ÖH-Vorsitzende Weinberger zu Unithemen

Wien (OTS) - Bei der heutigen Generaldebatte zum Bildungsvolksbegehren im Parlament wird ÖH-Vorsitzende Anita Weinberger noch einmal die studentischen Themen einbringen und erörtern. Das Volksbegehren beinhaltet u.a. die Forderung nach Abschaffung der Studiengebühren, die Ausweitung des Studienbeihilfensystems und die Möglichkeit eines durchgehenden Unilehrenden-Dienstrechts. Die Forderungen im Schulbereich betreffen die Senkung der KlassenschülerInnenhöchstzahlen auf 25, ausgeweitete Möglichkeiten zur Zusammenarbeit zwischen den verschiedenen Schulformen und das Recht auf schulische Berufsausbildung, wenn kein Lehrplatz zur Verfügung steht.

"Man muss Ministerin Gehrer immer und immer wieder vorrechnen, dass die Studiengebühren eine soziale und psychologische Bildungshürde sind. Die Gelegenheit werde ich heute nutzen", so Weinberger. "Insgesamt 50.000 Studierende und 3.700 Erstinskribierte weniger, veranschaulichen das deutlich." Auch das System der Studienbeihilfen sei unzureichend. "Wenn 50.000 Menschen aufgrund der Studiengebühren zu studieren aufhören, kann nicht davon gesprochen werden, dass es ein ausreichendes Förderungssystem gibt."

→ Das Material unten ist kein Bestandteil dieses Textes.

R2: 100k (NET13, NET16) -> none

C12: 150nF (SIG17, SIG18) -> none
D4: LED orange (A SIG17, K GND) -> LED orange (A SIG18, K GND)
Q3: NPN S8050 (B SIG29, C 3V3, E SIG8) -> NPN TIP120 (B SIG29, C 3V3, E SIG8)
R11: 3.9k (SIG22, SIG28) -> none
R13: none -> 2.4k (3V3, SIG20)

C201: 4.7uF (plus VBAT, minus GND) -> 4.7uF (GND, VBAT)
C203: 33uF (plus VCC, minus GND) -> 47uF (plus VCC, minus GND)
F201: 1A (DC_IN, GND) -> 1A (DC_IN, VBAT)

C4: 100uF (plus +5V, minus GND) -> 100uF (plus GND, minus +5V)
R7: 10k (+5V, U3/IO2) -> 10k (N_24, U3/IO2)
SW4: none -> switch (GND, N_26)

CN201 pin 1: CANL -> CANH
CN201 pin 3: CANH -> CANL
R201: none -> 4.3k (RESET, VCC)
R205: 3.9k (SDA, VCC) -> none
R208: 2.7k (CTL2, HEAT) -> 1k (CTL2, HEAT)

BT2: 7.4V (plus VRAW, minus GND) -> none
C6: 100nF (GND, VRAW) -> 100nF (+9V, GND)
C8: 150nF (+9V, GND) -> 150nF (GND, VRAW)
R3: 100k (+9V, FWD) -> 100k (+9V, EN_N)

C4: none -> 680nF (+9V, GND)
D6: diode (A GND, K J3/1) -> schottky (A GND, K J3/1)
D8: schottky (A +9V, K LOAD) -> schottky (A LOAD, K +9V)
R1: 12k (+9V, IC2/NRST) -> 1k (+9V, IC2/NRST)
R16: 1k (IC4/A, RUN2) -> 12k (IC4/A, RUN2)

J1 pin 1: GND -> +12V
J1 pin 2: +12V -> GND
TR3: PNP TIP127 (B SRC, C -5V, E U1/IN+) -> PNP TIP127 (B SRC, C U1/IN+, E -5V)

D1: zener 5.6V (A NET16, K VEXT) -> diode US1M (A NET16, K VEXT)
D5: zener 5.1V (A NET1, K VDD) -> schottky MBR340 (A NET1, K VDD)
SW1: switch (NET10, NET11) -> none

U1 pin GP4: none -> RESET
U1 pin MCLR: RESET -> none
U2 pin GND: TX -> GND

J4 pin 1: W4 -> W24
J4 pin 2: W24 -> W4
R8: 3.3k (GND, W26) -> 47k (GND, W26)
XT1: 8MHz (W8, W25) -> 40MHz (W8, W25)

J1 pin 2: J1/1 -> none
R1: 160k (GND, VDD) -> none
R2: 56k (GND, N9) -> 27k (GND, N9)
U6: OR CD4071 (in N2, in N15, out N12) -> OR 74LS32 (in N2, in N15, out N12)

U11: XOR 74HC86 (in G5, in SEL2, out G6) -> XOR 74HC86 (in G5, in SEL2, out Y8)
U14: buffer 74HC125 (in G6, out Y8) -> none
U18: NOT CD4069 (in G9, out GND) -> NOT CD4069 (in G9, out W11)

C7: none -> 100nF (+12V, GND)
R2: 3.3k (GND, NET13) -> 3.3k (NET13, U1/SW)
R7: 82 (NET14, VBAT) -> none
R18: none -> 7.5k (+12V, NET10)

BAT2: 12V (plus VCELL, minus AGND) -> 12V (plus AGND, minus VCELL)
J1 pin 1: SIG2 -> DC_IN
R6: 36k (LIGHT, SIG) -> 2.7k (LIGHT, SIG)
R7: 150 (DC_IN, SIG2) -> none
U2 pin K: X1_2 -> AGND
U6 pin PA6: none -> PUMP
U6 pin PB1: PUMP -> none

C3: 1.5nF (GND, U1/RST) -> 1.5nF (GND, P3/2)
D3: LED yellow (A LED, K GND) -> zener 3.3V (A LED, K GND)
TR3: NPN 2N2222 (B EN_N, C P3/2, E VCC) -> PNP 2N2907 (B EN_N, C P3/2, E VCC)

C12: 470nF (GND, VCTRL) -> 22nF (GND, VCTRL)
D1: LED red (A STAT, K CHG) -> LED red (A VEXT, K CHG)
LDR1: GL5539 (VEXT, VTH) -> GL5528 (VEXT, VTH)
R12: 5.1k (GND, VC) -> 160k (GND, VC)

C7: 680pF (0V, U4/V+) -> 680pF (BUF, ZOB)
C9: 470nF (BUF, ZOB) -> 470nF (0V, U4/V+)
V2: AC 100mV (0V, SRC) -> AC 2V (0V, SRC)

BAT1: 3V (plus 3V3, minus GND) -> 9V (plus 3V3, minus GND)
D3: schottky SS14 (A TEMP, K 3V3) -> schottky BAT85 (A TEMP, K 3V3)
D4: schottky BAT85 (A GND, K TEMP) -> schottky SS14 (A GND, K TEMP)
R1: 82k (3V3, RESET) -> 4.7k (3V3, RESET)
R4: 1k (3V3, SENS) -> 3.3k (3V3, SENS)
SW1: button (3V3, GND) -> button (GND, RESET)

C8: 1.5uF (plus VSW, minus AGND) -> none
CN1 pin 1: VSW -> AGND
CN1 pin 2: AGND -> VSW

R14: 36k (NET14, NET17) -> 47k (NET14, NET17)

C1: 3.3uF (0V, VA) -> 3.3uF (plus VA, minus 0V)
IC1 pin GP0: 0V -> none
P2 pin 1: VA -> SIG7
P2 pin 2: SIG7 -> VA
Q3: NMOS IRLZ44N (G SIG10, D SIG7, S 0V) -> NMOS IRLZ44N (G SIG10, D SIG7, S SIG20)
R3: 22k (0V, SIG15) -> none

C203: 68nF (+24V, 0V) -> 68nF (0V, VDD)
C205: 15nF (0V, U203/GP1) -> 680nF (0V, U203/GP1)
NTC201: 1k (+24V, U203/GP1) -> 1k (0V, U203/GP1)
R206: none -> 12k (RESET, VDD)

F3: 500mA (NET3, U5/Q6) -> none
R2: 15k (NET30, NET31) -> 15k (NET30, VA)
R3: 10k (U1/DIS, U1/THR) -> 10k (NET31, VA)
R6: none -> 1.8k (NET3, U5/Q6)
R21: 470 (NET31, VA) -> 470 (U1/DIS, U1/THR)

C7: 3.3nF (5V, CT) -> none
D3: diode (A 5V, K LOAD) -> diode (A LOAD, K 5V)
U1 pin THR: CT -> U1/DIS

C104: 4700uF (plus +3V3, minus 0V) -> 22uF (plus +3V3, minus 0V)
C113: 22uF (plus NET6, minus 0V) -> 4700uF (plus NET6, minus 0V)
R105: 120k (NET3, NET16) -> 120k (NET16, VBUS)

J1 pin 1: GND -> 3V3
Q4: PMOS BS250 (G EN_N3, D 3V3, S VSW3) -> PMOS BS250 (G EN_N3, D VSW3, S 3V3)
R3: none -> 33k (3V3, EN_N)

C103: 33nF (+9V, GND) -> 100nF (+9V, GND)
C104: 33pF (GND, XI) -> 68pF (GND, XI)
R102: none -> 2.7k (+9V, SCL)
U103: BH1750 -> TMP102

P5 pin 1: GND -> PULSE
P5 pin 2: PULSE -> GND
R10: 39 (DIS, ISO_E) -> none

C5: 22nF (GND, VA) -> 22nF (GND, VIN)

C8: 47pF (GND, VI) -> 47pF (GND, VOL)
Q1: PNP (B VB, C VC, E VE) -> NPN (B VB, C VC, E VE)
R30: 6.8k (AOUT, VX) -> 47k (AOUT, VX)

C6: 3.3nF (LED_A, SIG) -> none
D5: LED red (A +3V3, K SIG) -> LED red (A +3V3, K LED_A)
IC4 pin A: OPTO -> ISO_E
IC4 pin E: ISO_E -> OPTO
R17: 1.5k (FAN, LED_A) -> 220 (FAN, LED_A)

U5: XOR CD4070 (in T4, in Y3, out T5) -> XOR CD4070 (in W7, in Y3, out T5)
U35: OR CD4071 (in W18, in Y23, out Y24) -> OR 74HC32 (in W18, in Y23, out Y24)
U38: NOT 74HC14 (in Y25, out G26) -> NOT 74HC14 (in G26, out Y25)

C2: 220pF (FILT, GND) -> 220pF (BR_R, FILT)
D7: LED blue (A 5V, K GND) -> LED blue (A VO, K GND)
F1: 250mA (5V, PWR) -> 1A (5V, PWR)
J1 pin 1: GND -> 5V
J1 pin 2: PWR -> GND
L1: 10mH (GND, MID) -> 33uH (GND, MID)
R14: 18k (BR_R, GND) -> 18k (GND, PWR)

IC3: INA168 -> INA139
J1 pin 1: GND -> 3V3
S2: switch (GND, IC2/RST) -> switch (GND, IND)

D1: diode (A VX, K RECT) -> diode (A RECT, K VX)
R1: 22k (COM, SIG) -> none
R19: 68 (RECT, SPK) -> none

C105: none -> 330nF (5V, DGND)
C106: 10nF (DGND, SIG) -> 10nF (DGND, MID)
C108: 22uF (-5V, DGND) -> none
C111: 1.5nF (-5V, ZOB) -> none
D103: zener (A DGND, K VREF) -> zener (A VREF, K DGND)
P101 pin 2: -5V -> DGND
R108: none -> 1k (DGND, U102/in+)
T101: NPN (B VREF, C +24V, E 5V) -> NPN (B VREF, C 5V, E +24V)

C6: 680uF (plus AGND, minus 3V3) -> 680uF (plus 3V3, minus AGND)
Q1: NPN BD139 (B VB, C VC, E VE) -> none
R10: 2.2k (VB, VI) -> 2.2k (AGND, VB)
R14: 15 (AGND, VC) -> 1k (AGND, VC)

Mit dem Bildungsvolksbegehren sei es gelungen, das Thema Bildung sowohl im schulischen als auch im universitären Bereich monatelang in parlamentarischer und in öffentlicher Diskussion zu halten, so Weinberger weiter. "Gelungen ist das durch die gute Zusammenarbeit der Einleiterinnen und Einleiter sowie der unterstützenden Organisationen. Vielleicht öffnen sich die Regierungsparteien ja doch noch den Tatsachen und rationalen Argumenten und ziehen die entsprechenden Konsequenzen aus der Debatte," so Weinberger abschließend.